Trema un ricordo nel ricolmo secchio,
nel puro cerchio un’immagine ride.
Accosto il volto a evanescenti labbri:
si deforma il passato, si fa vecchio,
appartiene ad un altro…
Ah che già stride
la ruota, ti ridona all’atro fondo,
visione, una distanza ci divide.
Eugenio Montale
Portami il girasole
Portami il girasole ch’io lo trapianti
nel mio terreno bruciato dal salino,
e mostri tutto il giorno agli azzurri specchianti
del cielo l’ansietà del suo volto giallino.

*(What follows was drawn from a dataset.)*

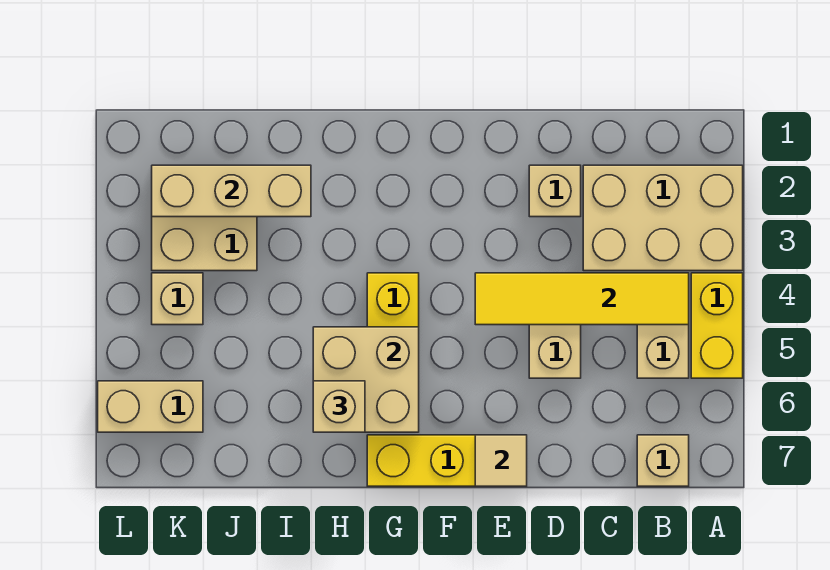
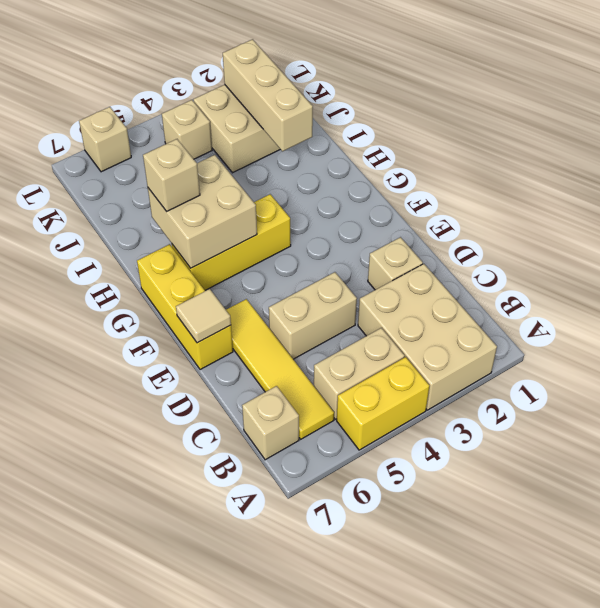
yellow tile B4:E4 level 2 -> yellow tile B6:E6 level 1
tan brick K6:L6 level 1 -> tan brick L6 level 1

Tendono alla chiarità le cose oscure,
si esauriscono i corpi in un fluire
di tinte: queste in musiche. Svanire
è dunque la ventura delle venture.
Portami tu la pianta che conduce
dove sorgono bionde trasparenze
e vapora la vita quale essenza;
portami il girasole impazzito di luce.
Eugenio Montale
La fine del ’68
Ho contemplato dalla luna, o quasi,
il modesto pianeta che contiene
filosofia, teologia, politica,
pornografia, letteratura, scienze
palesi o arcane. Dentro c’è anche l’uomo,
ed io tra questi. E tutto è molto strano.
Tra poche ore sarà notte e l’anno
finirà tra esplosioni di spumanti
e di petardi. Forse di bombe o peggio,
ma non qui dove sto. Se uno muore
non importa a nessuno purché sia
sconosciuto e lontano.
(Eugenio Montale)
Cosa ne pensate?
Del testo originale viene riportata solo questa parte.